Во временном пространстве пьесы также ощутимо присутствуют вчерашний вечер, когда Горский и Вера катались на лодке, и Евгений Александрович читал девушке Лермонтова, и предстоящая прогулка всеми обитателями дома Либановых в лес после того, как Вера приняла предложение Станицына. Ситуация, разворачивающаяся в течение четырех часов, и призвана объяснить, почему произошла смена партнера в дуэте с младшей Либановой.

Организует ситуацию "схватка" двух главных персонажей: девятнадцатилетней дочери хозяйки имения и молодого соседа-помещика Евгения Горского. Мужчина воспринимает свои отношения с девушкой только в терминах военных действий: "Между мной и Верой Николаевной борьба идет страшная" (249; II; 78); "Aux armes!" (вооружимся) (249; II; 81); "Либо я одолею <...>, либо я проиграю сраженье..." (249; II; 85); "Мы осуждены не понимать друг друга и мучить друг друга..." (249; II; 99); "Ну, что ж я разбит... Но как позорно разбит... <...> Умрем, по крайней мере, с честью" (249; II; 109). Отставной капитан Чуханов не случайно присвоит Горскому высокий военный чин: "Не под такие фортеции хаживали... Таких бы вот нам только полковников, как Евгений Андреевич" (249; II; 87-88).
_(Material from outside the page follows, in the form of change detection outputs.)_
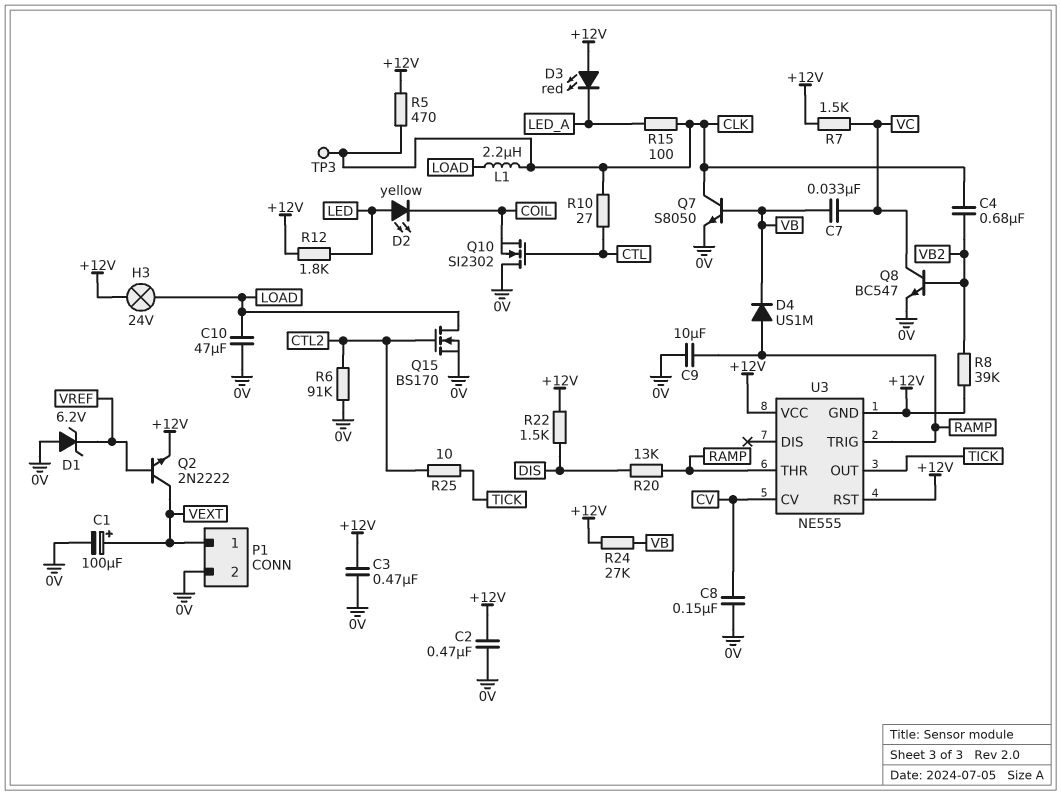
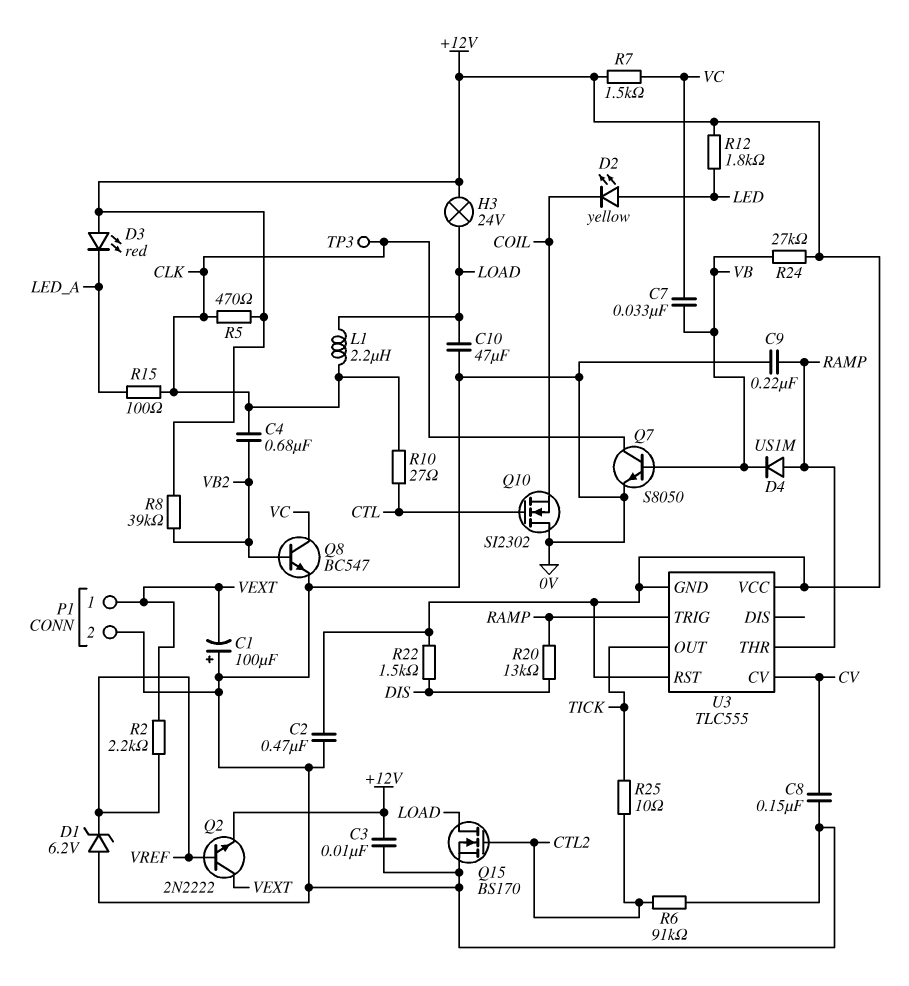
C1: 100uF (plus VEXT, minus 0V) -> 100uF (plus 0V, minus VEXT)
C3: 470nF (+12V, 0V) -> 10nF (+12V, 0V)
C9: 10uF (0V, RAMP) -> 220nF (0V, RAMP)
R2: none -> 2.2k (VEXT, VREF)
U3: NE555 -> TLC555

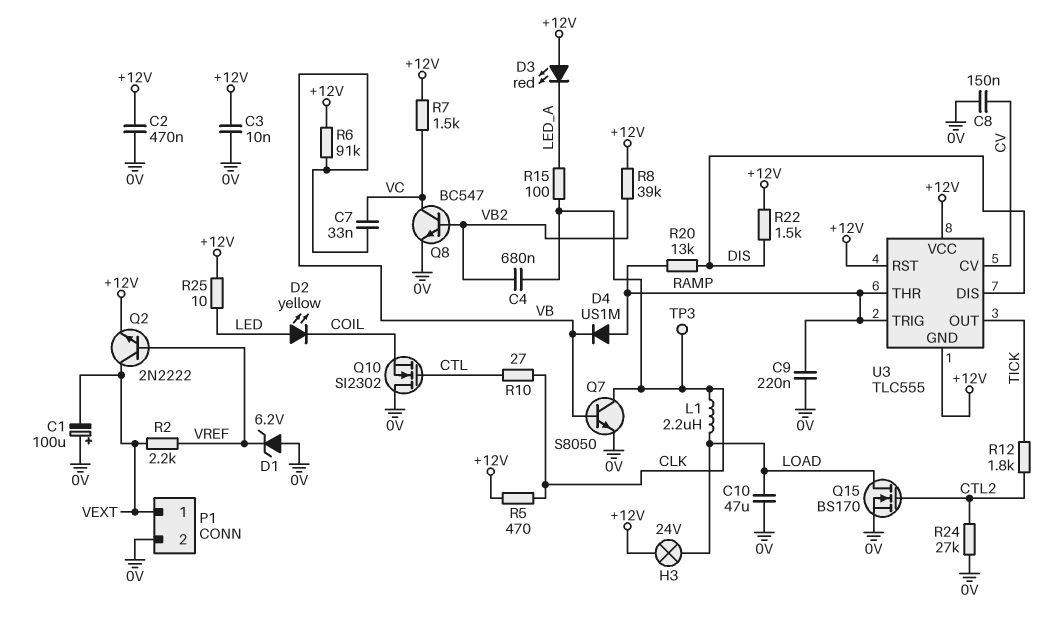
R6: 91k (0V, CTL2) -> 91k (+12V, VB)
R12: 1.8k (+12V, LED) -> 1.8k (CTL2, TICK)
R24: 27k (+12V, VB) -> 27k (0V, CTL2)
R25: 10 (CTL2, TICK) -> 10 (+12V, LED)
U3 pin DIS: none -> DIS

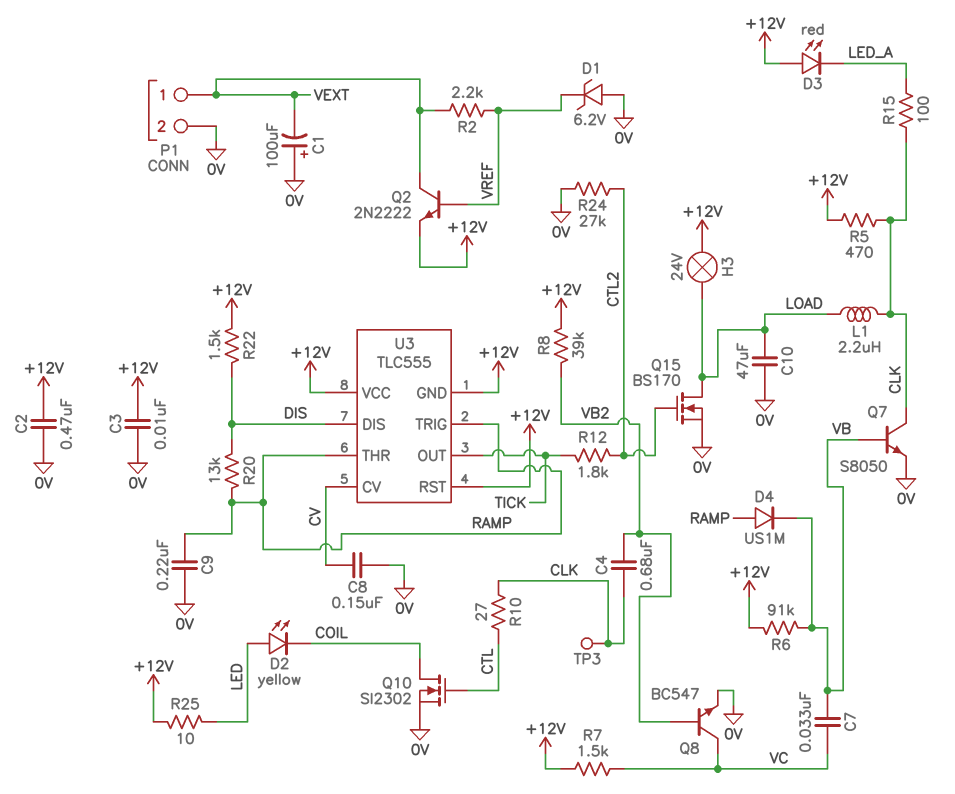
Q10: NMOS SI2302 (G CTL, D 0V, S COIL) -> NMOS SI2302 (G CTL, D COIL, S 0V)

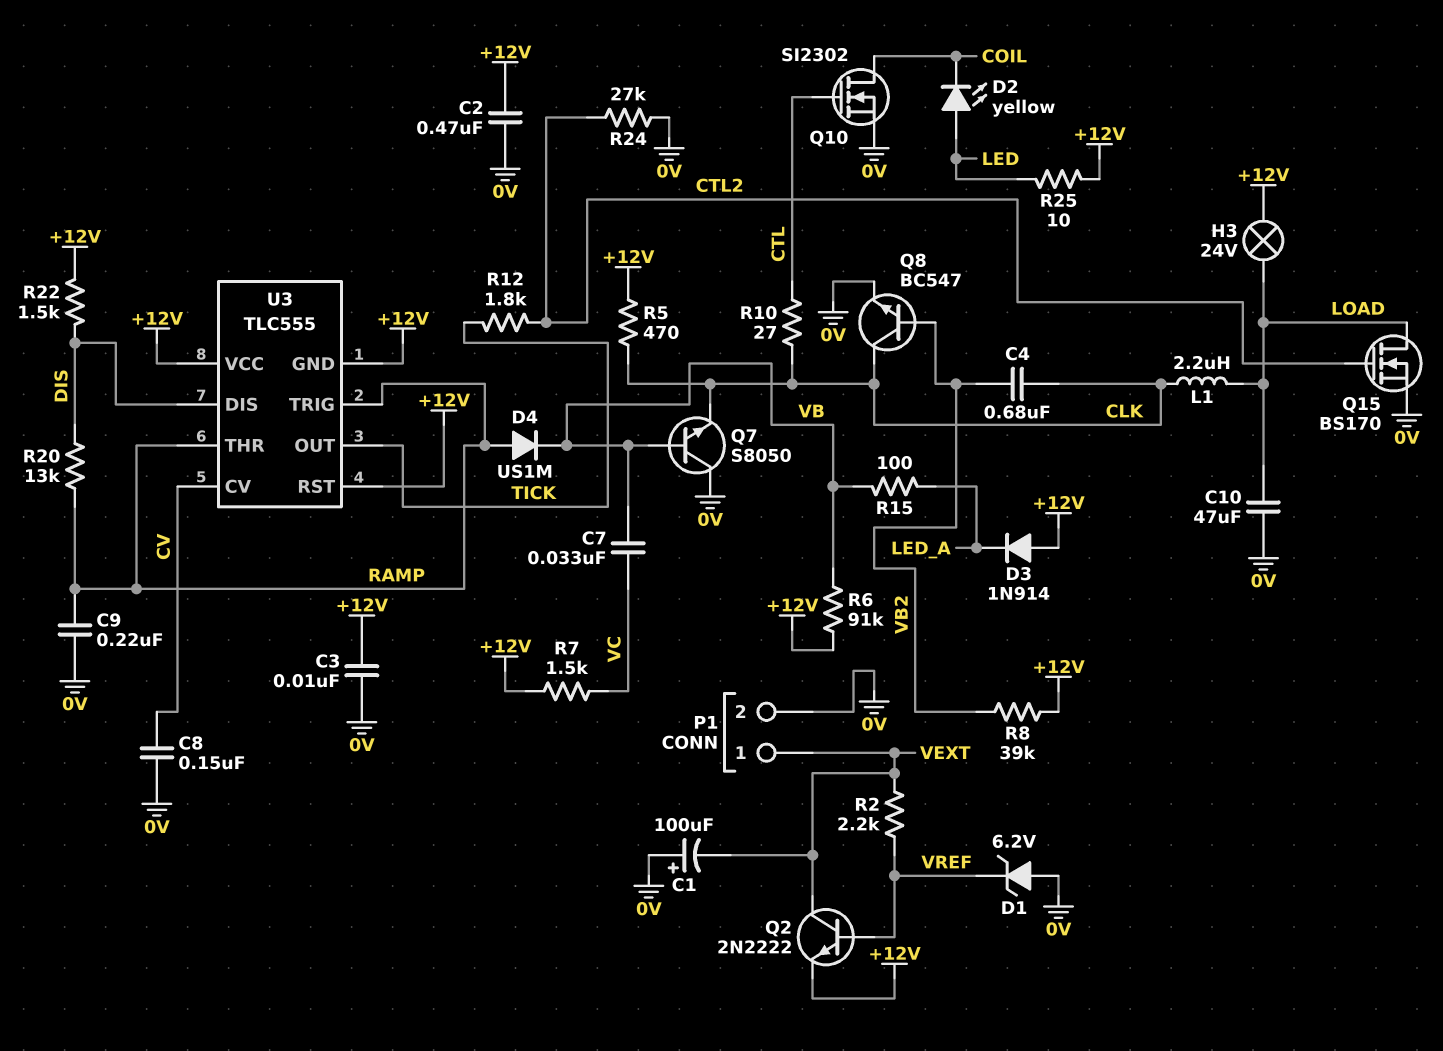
D3: LED red (A +12V, K LED_A) -> diode 1N914 (A +12V, K LED_A)
Q7: NPN S8050 (B VB, C CLK, E 0V) -> NPN S8050 (B VB, C 0V, E CLK)
Q8: NPN BC547 (B VB2, C VC, E 0V) -> NPN BC547 (B VB2, C CLK, E 0V)
R15: 100 (CLK, LED_A) -> 100 (LED_A, VB)
TP3: test point (CLK) -> none

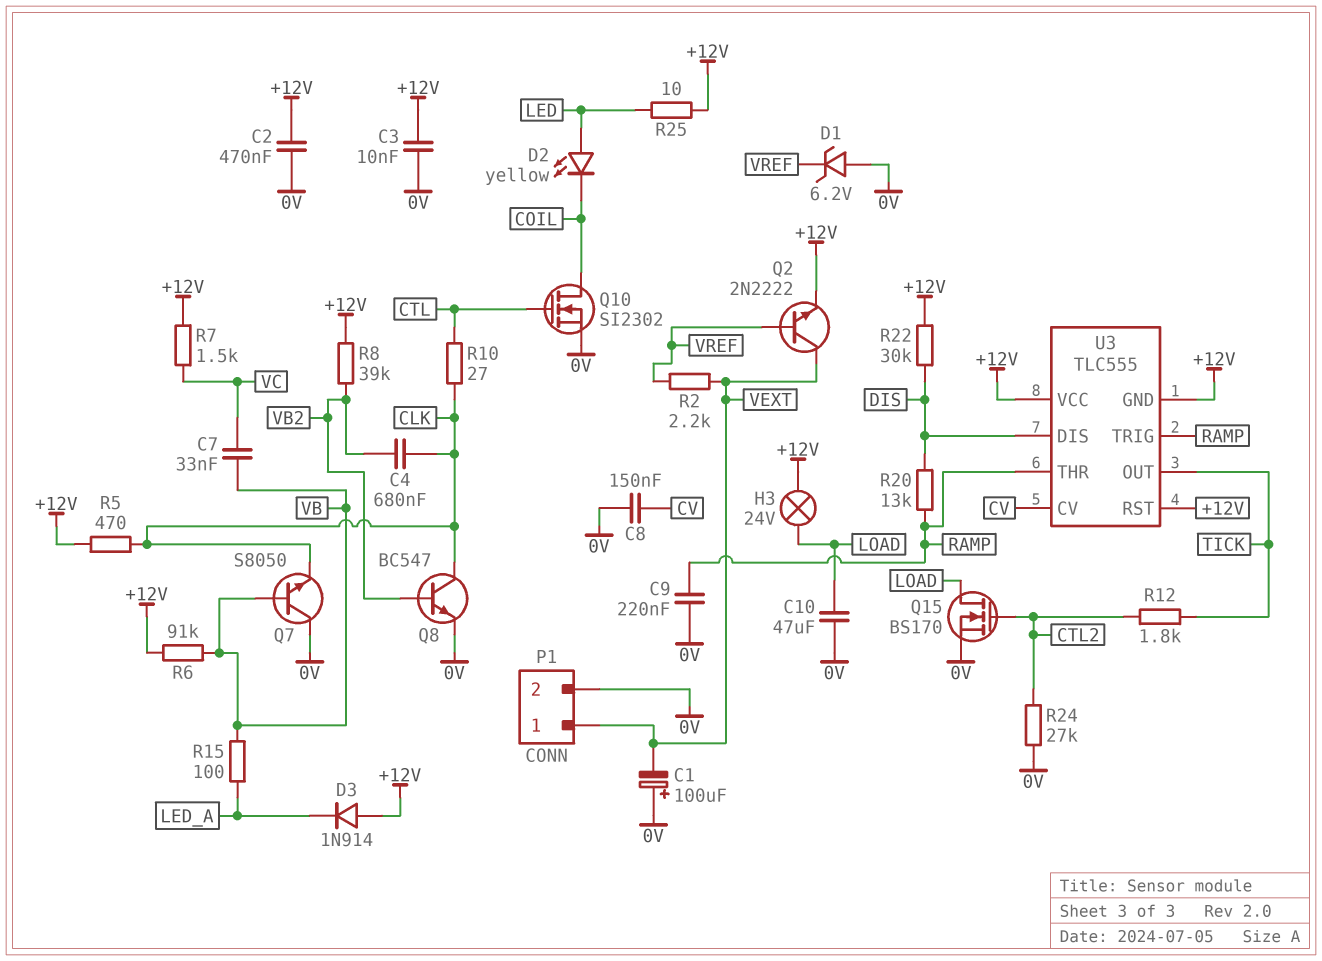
D4: diode US1M (A RAMP, K VB) -> none
L1: 2.2uH (CLK, LOAD) -> none
R22: 1.5k (+12V, DIS) -> 30k (+12V, DIS)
С главным сюжетным мотивом борьбы в произведении тесно переплетается тема игры, что вообще характерно для жанра "салонной пьесы", создающего модель действительности, основанной на принципе "жизнь - игра". Об игре в комедии "Где тонко, там и рвется" говорится не менее часто, чем о сражениях. Причем имеется в виду и карточная игра, и игра на фортепиано, и в китайский бильярд, и игра психологическая, с другими и с собой. Разновидности игр дополняют, скрашивают размеренное существование людей, становясь постоянным его фоном. В конце пьесы разговор о преферансе станет отражением игры психологической, суммируя ее результат. А сцена последнего объяснения Горского с Верой будет происходить под "аккомпанемент" реплик Мухина и гувернантки, играющих на бильярде.

Вера. Послушайте... мы, вероятно, в последний раз говорим об этом... Вы умный человек, а ошиблись во мне грубо <...>.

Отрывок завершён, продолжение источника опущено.